Given the evidence that CR works for people with schizophrenia spectrum illness and that effects persist for at least 6 months, three key issues confront the field. First, while CR effects on cognition and function are reliable and clearly robust, they remain small. An effect size of 0.23 on measures of function in the Vita et al. analysis means that 90.8% of the CR-treated groups and the control group will overlap in their distributions of mean study scores on measures of functioning. With respect to probability of superiority, a d value of 0.23 means there is a 57% chance that a person randomly selected from the treatment group will have a higher score on a measure of function than a person picked at random from the control group (
12). Thus, a key future challenge for the field will be to amplify these durable effects.

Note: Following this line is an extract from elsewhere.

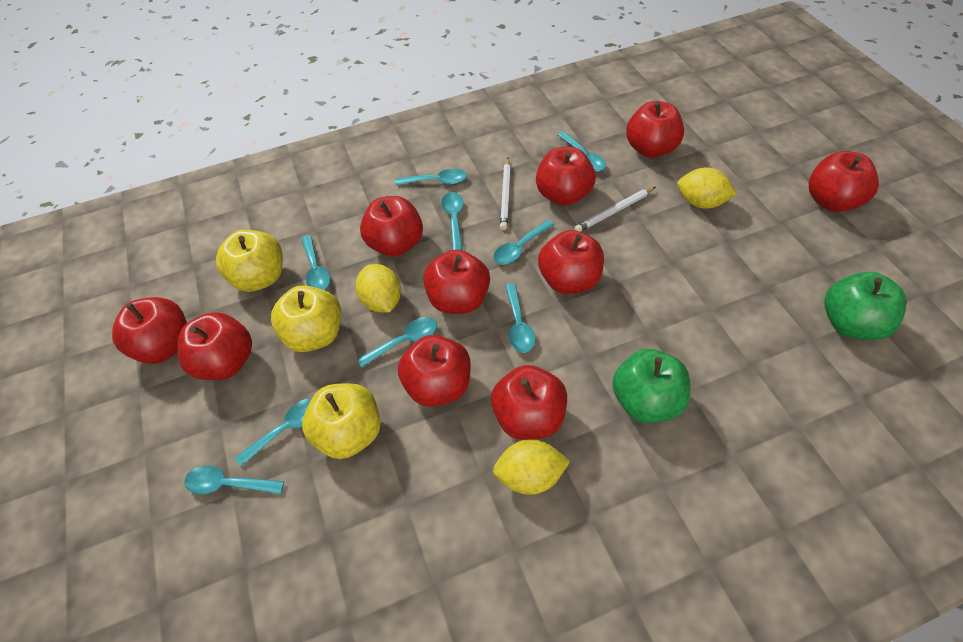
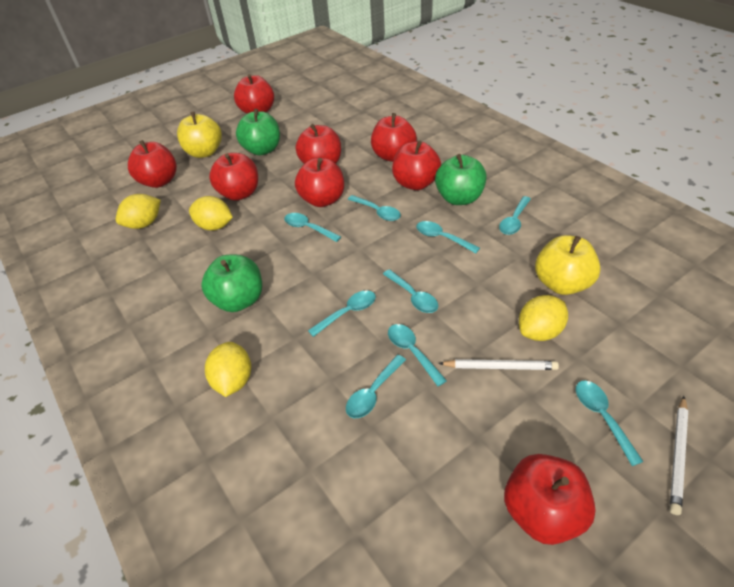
green apple: 2 -> 3
red apple: 10 -> 8
yellow apple: 3 -> 2
yellow lemon: 3 -> 4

Importantly, the study results do provide a strong signal to support one approach to this problem: durable effects of CR on function nearly double and rise to the moderate range when CR is offered in the context of other psychosocial treatments (d=0.44). One can speculate that in this context, cognitive gains from CR can be rapidly applied to the more efficient acquisition of critical life skills in psychosocial treatments, which in turn can potentially be practiced in the community during more extended follow-up periods, further solidifying functional gains. Relatedly, future “dismantling” studies will be needed to identify those elements of such variegated approaches to CR that offer the most benefit, to increase the power of these interventions when offered with other psychosocial interventions.

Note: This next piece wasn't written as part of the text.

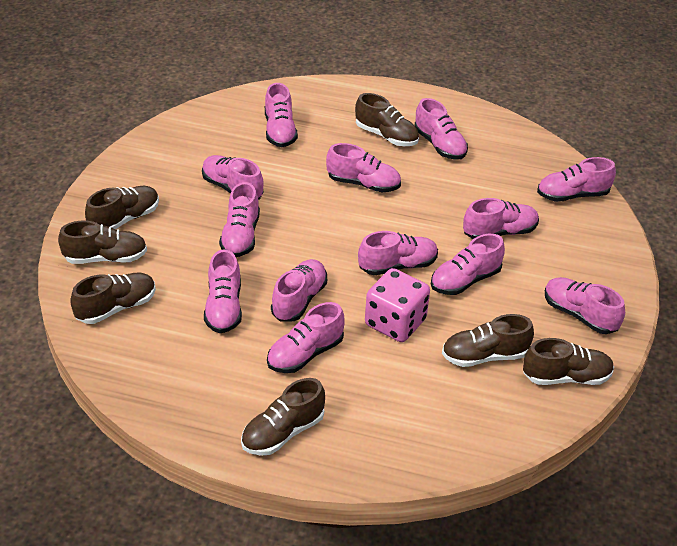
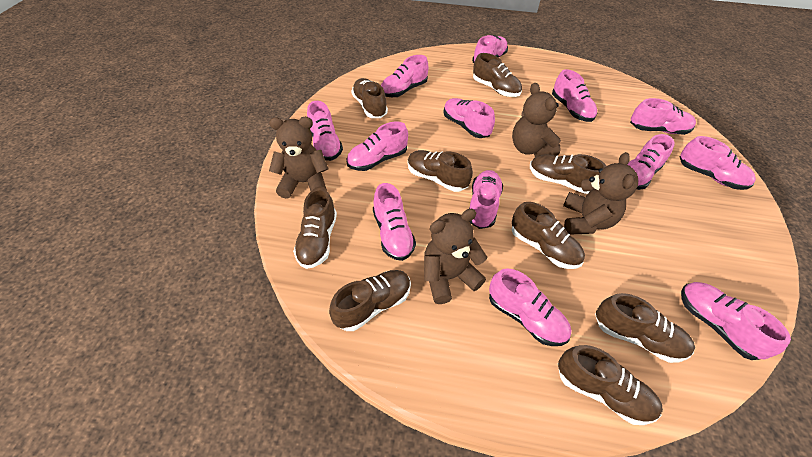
brown shoe: 7 -> 9
brown teddy bear: 0 -> 4
pink dice: 1 -> 0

Second, effective dissemination of CR in the community is needed. Simply put, very few people with schizophrenia spectrum illness have access to CR treatments. Given a sustained effect size of 0.23 on cognition and of 0.26 on function for CR, multiplying this difference across a large number of people with schizophrenia spectrum illness participating in CR would result in reductions in treatment-resistant cognitive and functional disability for substantial numbers of clients with these disorders. Particularly given that the World Health Organization estimates that only 31.3% of people with schizophrenia spectrum illness worldwide are receiving any kind of specialized mental health services for their specific symptoms (
13), these results indicate that implementation science studies aimed at identifying factors for successful community uptake will be highly beneficial for the welfare of people with these disorders, as current baseline community penetrance of any disorder-specific treatment for schizophrenia spectrum illness is so low.

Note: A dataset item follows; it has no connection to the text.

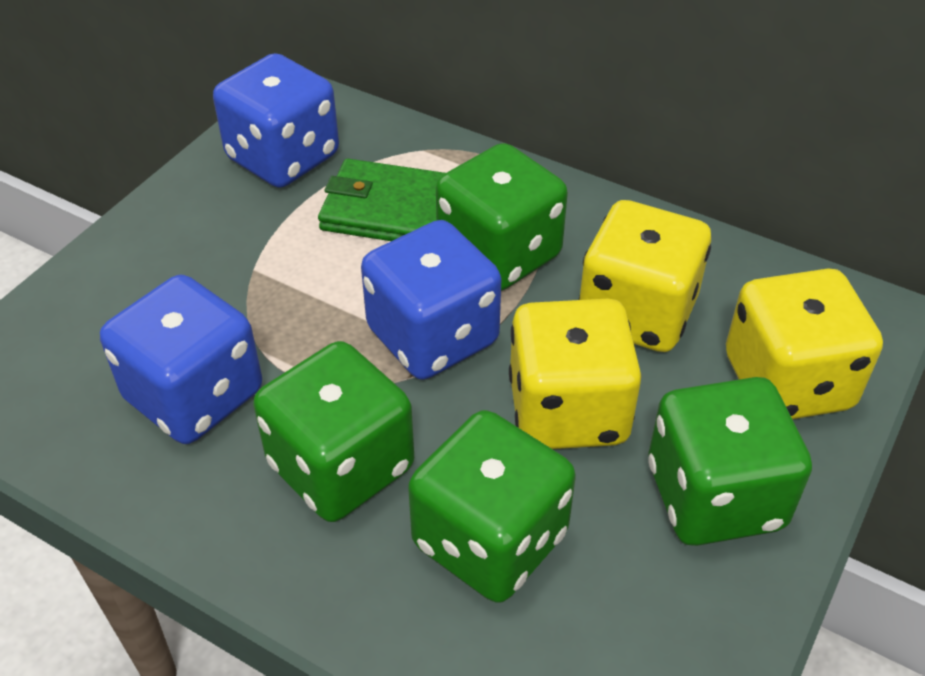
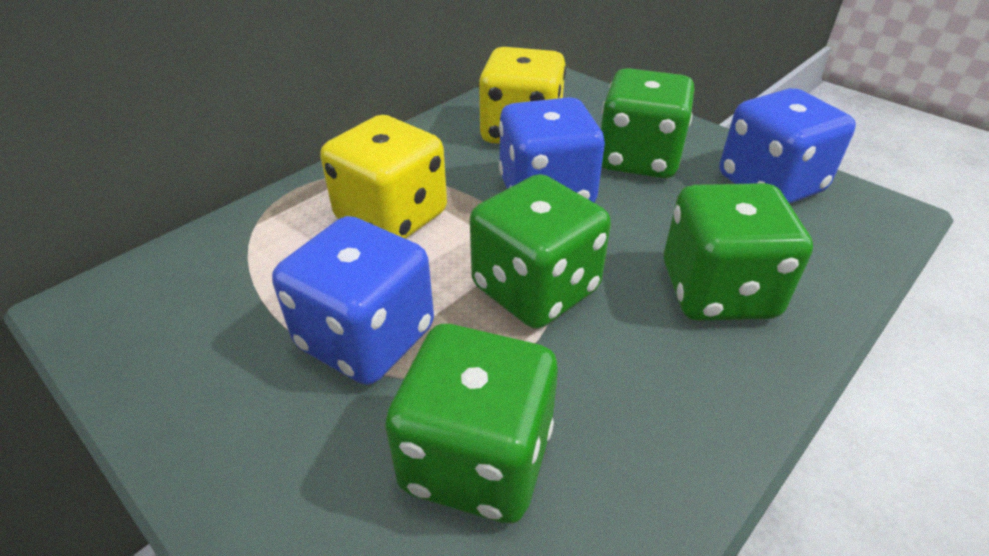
green wallet: 1 -> 0
yellow dice: 3 -> 2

Third, very little is known regarding the degree to which CR is equally beneficial to all racial and ethnic groups of people with schizophrenia spectrum illness in the United States and other countries. In the past few years, greater attention has been paid to the degree to which racial and ethnic minorities with schizophrenia spectrum illness benefit from evidence-based psychosocial interventions that have often been studied in largely White samples. It has been known for some time that Black Americans with schizophrenia spectrum illness demonstrate less improvement in negative symptom and functioning outcomes a year after an index psychiatric hospitalization relative to White patients (
14). Black people with schizophrenia also have lower utilization rates for voluntary mental health services than their White counterparts (
15), which has been linked to discrimination and inequitable access to high-quality treatments, among other factors (
16). Future research will need to address these gaps in treatment participation and outcome as they may pertain to CR.